You can be a hard-working person and cut corners. In fact, it’s often a requirement: Smart people cut corners. The art of being a star performer is knowing which corners to cut. Focus on your goals, and be honest with yourself about whether your goals require perfectionism along the way. A lot of times perfectionism is a way to avoid focusing on goals. Real goals, after all, almost always require a little bit of luck and assistance along the way — factors the perfectionists tend to dismiss.

3. Spend your energy making yourself likable.

Tiziana Casciaro reports in the Harvard Business Review that people are not all that interested in you being super-good at your job. They care if they like you. And, Casciaro found that if someone does not like you, he or she will decide you’re incompetent whether you are or not. Sad, yes, but the converse is true as well. You can do a poor job and no one will notice if they like you. And, newsflash: In many instances, this is good for business — teams do better work when everyone on the team likes everyone else. So don’t worry about doing a perfect job. Do a decent job, but leave yourself enough time to manage your relationships at work. Take lunch. Participate in office politics, because office politics is really about being nice — which, frankly, is more healthy and certainly more achievable than being perfect.

Sylvia Lafair’s Comment:

Anything taken to its extreme becomes toxic! Thus perfectionists often are also procrastinators because of their fear of making mistakes or not seen as brilliant and amazing.

In “Don’t Bring It to Work” there are 13 of the most common behavior patterns that we learned in our families as little kids that end up following us to work. Unless we tackle these to the ground and learn to transform them they will haunt us forever and ever after.

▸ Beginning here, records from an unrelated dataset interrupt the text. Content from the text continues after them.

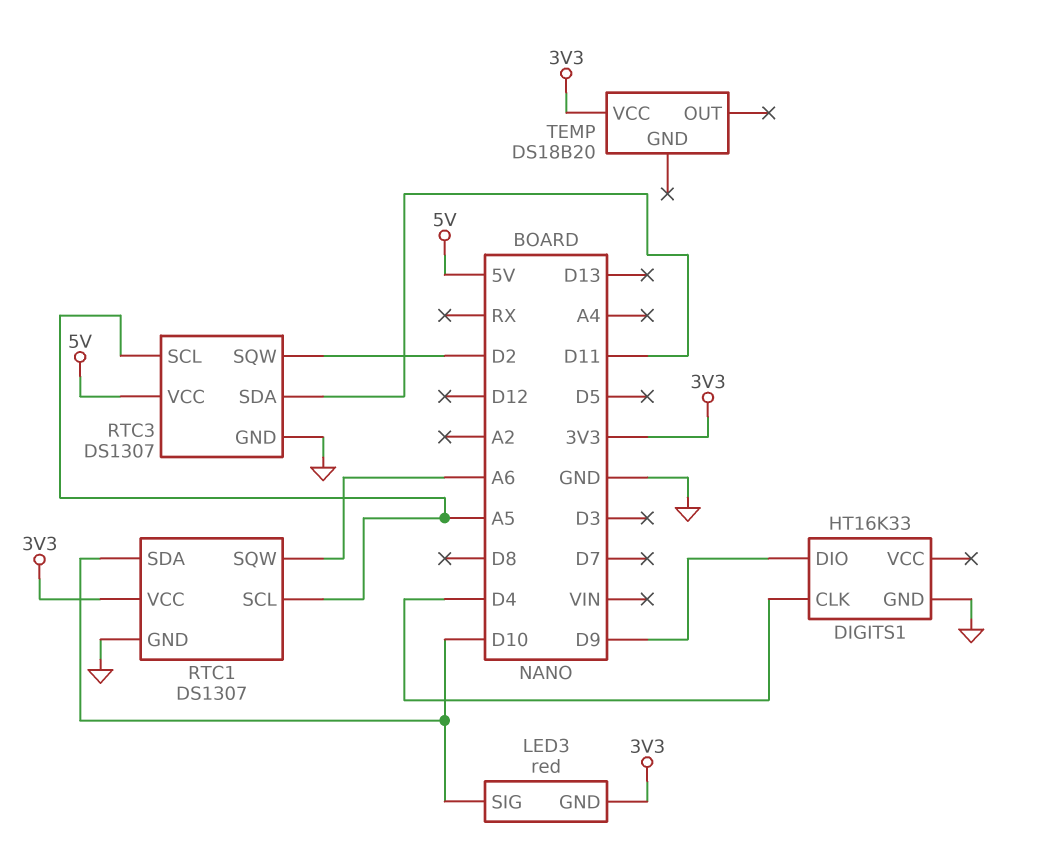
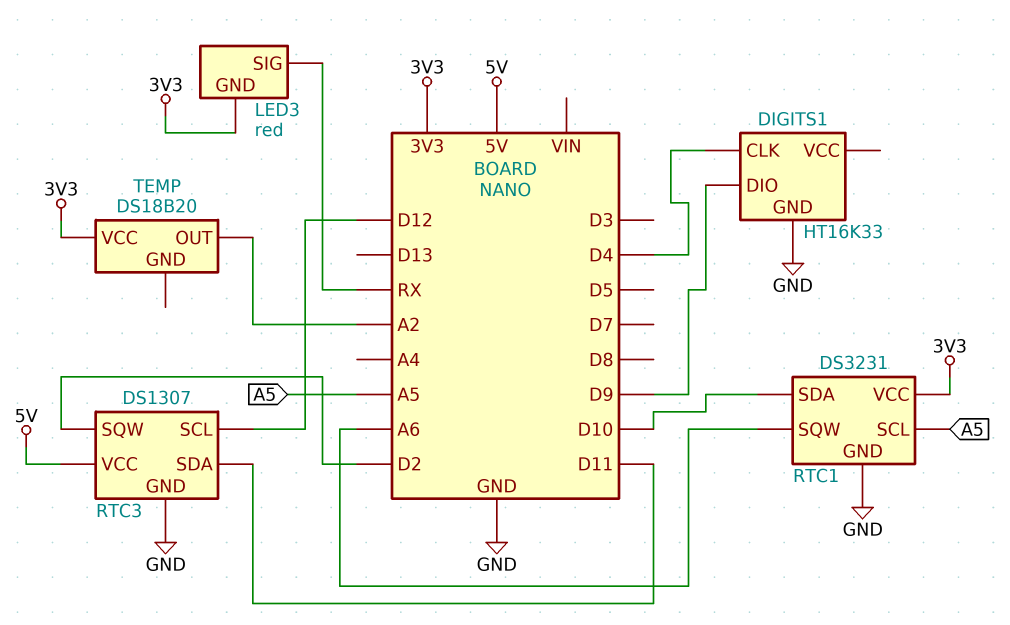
LED3 pin SIG: D10 -> RX
RTC1: DS1307 -> DS3231
RTC3 pin SCL: A5 -> D12
TEMP pin OUT: none -> A2

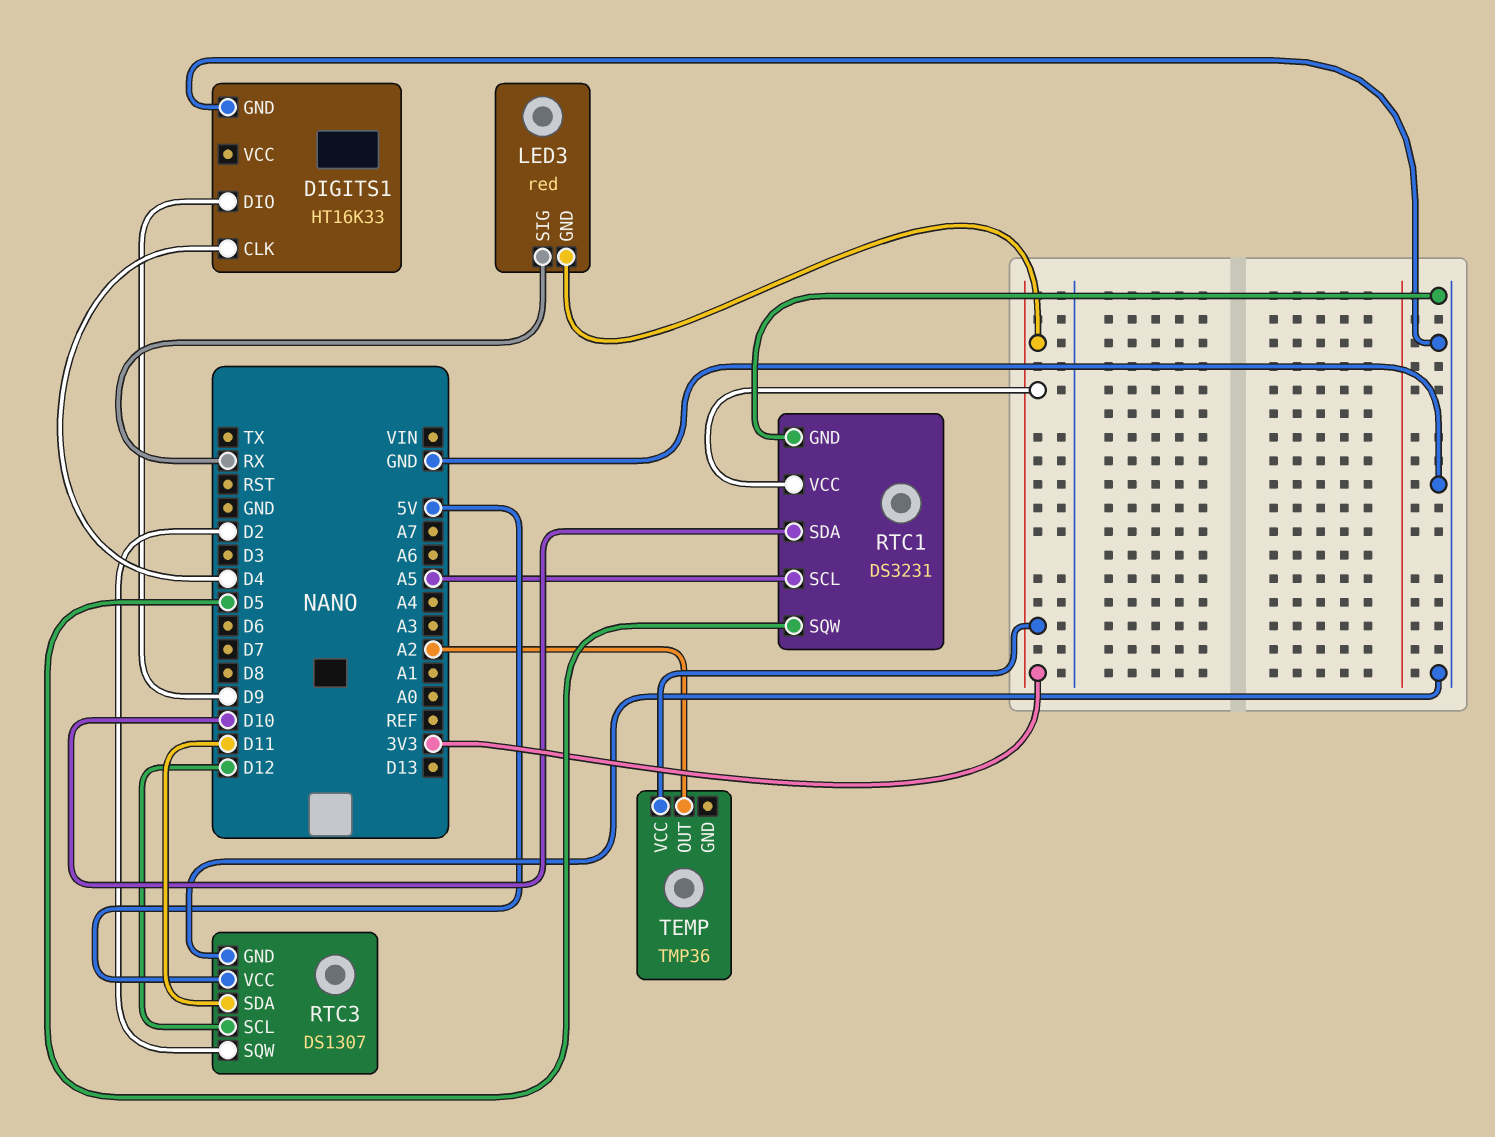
RTC1 pin SQW: A6 -> D5
TEMP: DS18B20 -> TMP36

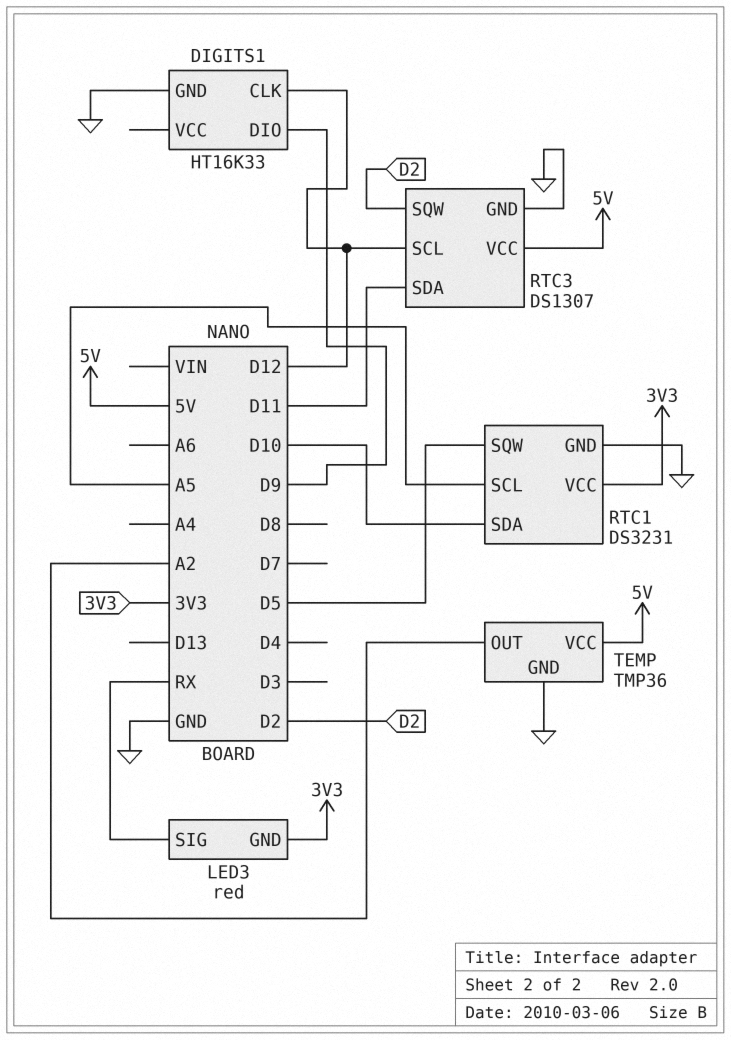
DIGITS1 pin CLK: D4 -> D12
TEMP pin GND: none -> GND
TEMP pin VCC: 3V3 -> 5V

There are some good remedies to perfectionism in this article. I would also suggest that the game “connect the dots” would be helpful. The idea is to go back as far as you can to see the results of being a perfectionist and see how that got you “good reviews” in your family. No one was born a perfectionist, it happens when we get positive or negative reinforcement that keeps the patterned behavior going. Once you see the connections from the past it often is like untying a knot, as in “am not, cannot, should not, and not like me”. Once the “nots” are loosened it is easier to change the behavior in the present time.